The Anticoagulation Service is particularly germane for the following reasons. One, it demonstrates how all the essential components of a disease management program work together. Two, it is the program of ours that is most fully developed with respect to clinical and economic outcomes measurement. Three, it demonstrates the power of connecting a disease management program directly to physician practices.
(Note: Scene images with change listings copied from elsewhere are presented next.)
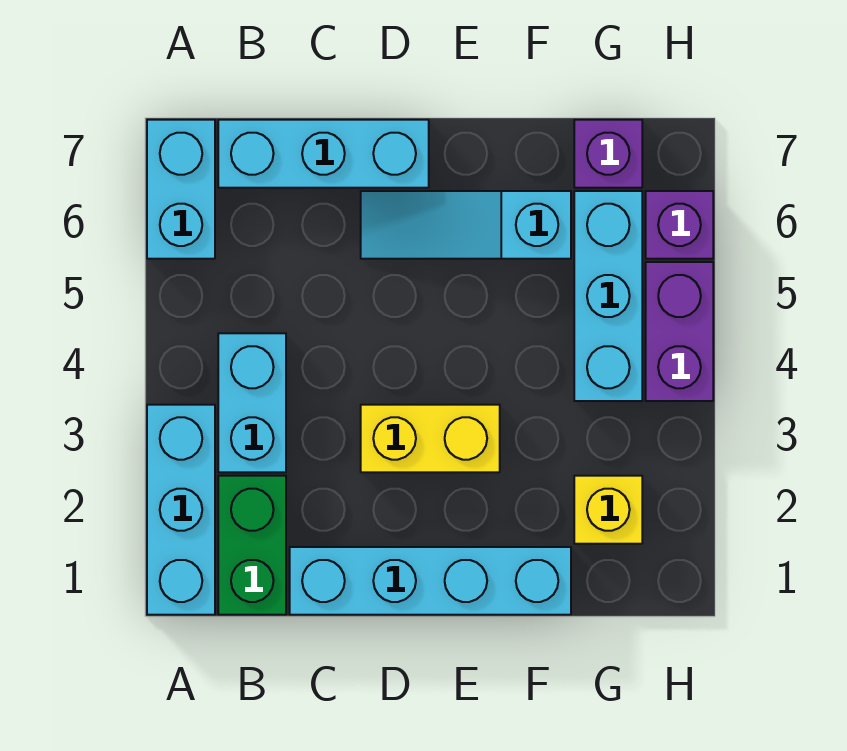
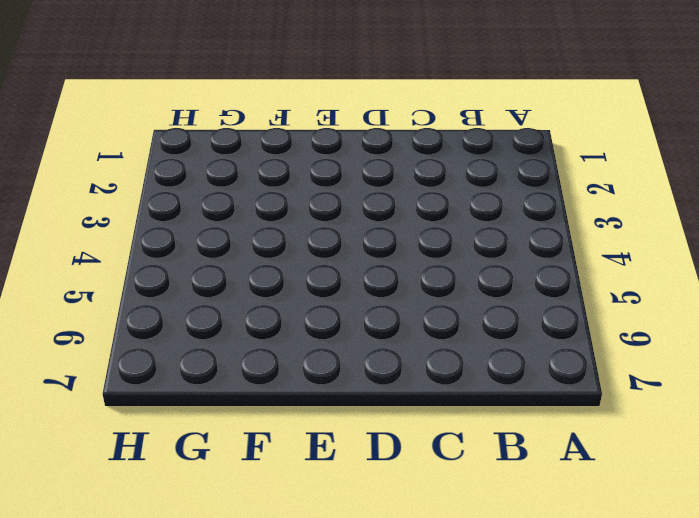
none -> cyan brick A1:A3 level 1
none -> cyan brick A6:A7 level 1
none -> green brick B1:B2 level 1

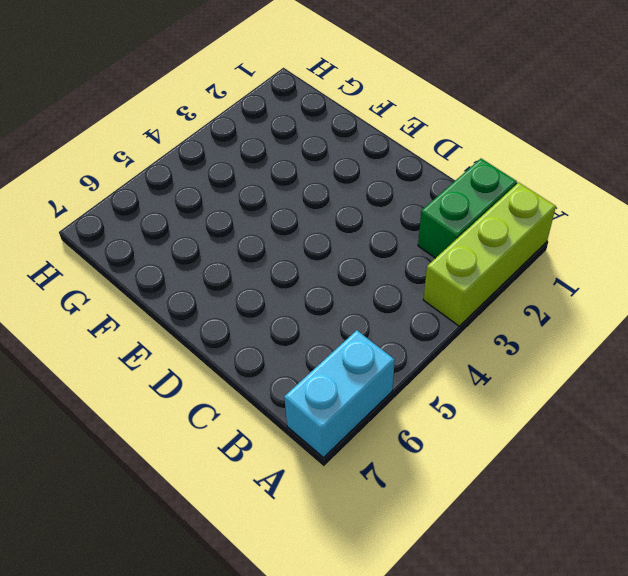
lime brick A1:A3 level 1 -> cyan brick A1:A3 level 1
none -> cyan brick B3:B4 level 1
none -> cyan brick B7:D7 level 1
none -> cyan brick C1:F1 level 1

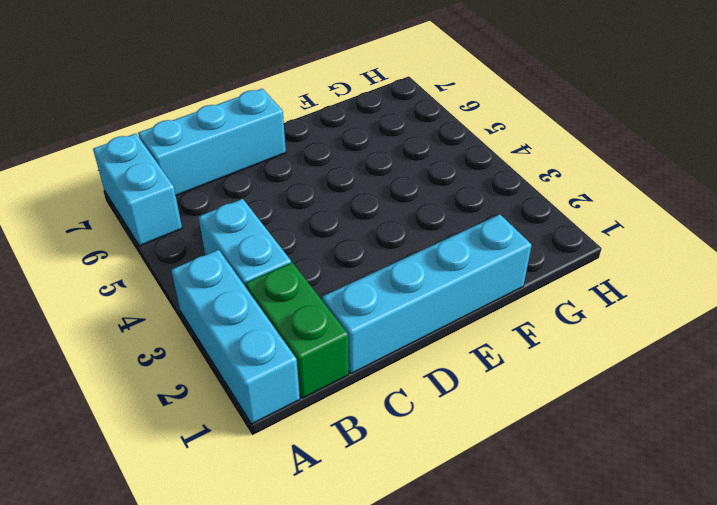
none -> yellow brick D3:E3 level 1
none -> cyan slope D6:F6 level 1 top F
none -> yellow brick G2 level 1

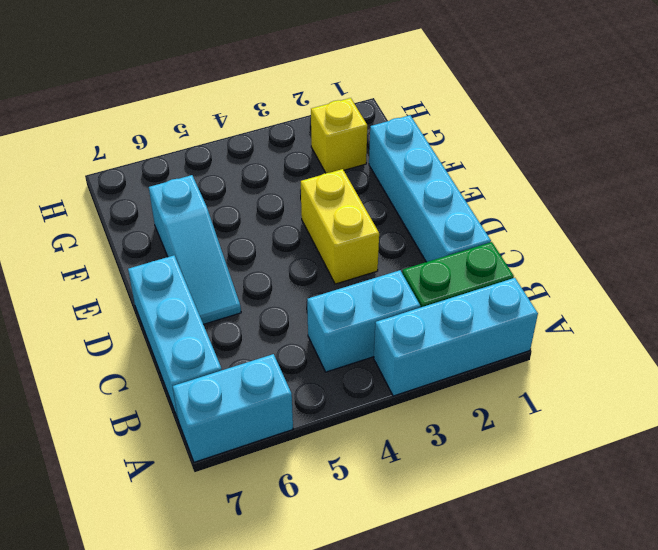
none -> cyan brick G4:G6 level 1
none -> purple brick G7 level 1
none -> purple brick H4:H5 level 1

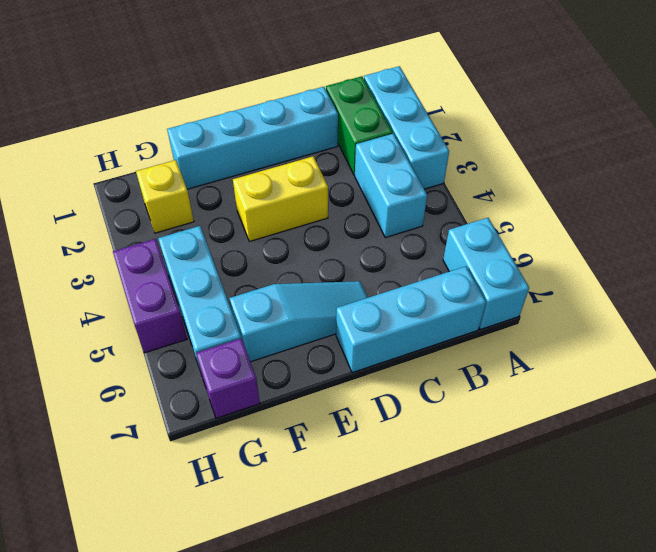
none -> purple brick H6 level 1

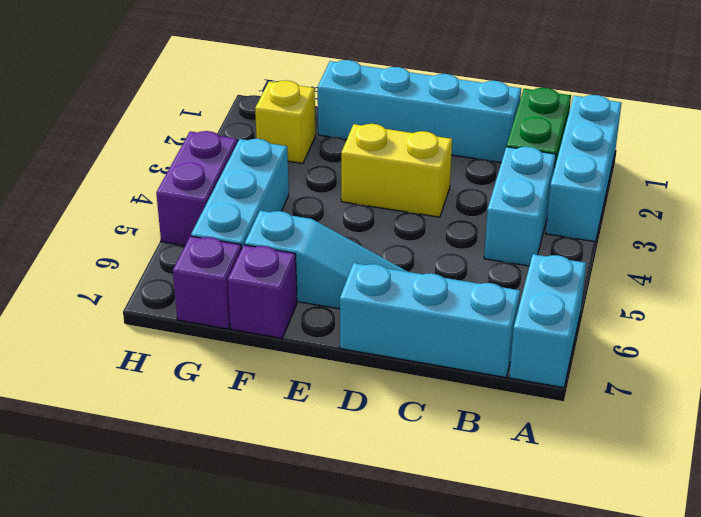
purple brick F7 level 1 -> purple brick H6 level 1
Anticoagulation is the process of making the blood less likely to clot (form a scab) inside the body. When a clot forms inside the body (within the blood vessels), it causes either a stroke or heart attack. There are a number of very common conditions in the Medicare problem that predispose the formation of these internal clots. These conditions include atrial fibrillation (2-3% of the population over 65 years of age), congestive heart failure, deep vein thrombosis (especially after orthopedic procedures and during cancer chemotherapy), and mechanical heart valve replacement. Almost all of these conditions are caused by age and chronic disease.
The most common outpatient drug used for anticoagulation is warfarin. While the risk/benefit ratio of using warfarin in this patient population is indisputable, the window of therapeutic benefit is narrow. That is, under-anticoagulation with this drug doesn’t prevent stroke and heart attack. Over-anticoagulation can cause dangerous internal bleeding. Furthermore, the metabolism of this drug (the way that it is broken down by the body) is very sensitive to changes in diet, exercise, and many other common medications taken by this population (e.g. antibiotics). Therefore, the administration of this drug has to be done very carefully. A monthly blood test is required to adequately monitor the effects of this medication.
When this drug is administered in the standard way, the incidence of hospitalizations or death is 7-10% per year (the risk of stroke or heart attack without this drug is substantially higher). However, with our disease management approach to patients taking this medication, that risk is reduced to less than 2% per year.
All five of the ‘ProActive Health’ dot points described above were used in this program. The patients are introduced to the program by their physicians (to reassure the patient that it is an extension of their physician’s practice) or are referred immediately upon discharge from the hospital. The patients are entered into a special tracking database that prevents them from falling through the ‘cracks’ due to the complicated monitoring schedule and telephonic follow-up routine. Our nurses case manage the patients through guidelines developed by Marshfield Clinic. They adjust the patients’ warfarin doses according to protocol. They educate and coach the patients about recognizing on their own the many pitfalls that influence anticoagulation (diet, activity, other medications, other illness). The RN case managers have access to the Medical Director of the program and the patient’s personal physician for the 5-10% of time when the protocols don’t cover a patient’s situation. All of the interactions are documented in both database and the Clinic’s electronic medical record. The RN’s EMR note is signed by the patient’s personal physician (so they always know what is going on with their patient). In addition to the RN case manager, the patients have access to the 24-7-365 RN ProActive Health Nurseline for acute symptom-based advice. This entire program is done telephonically without any reimbursement from CMS.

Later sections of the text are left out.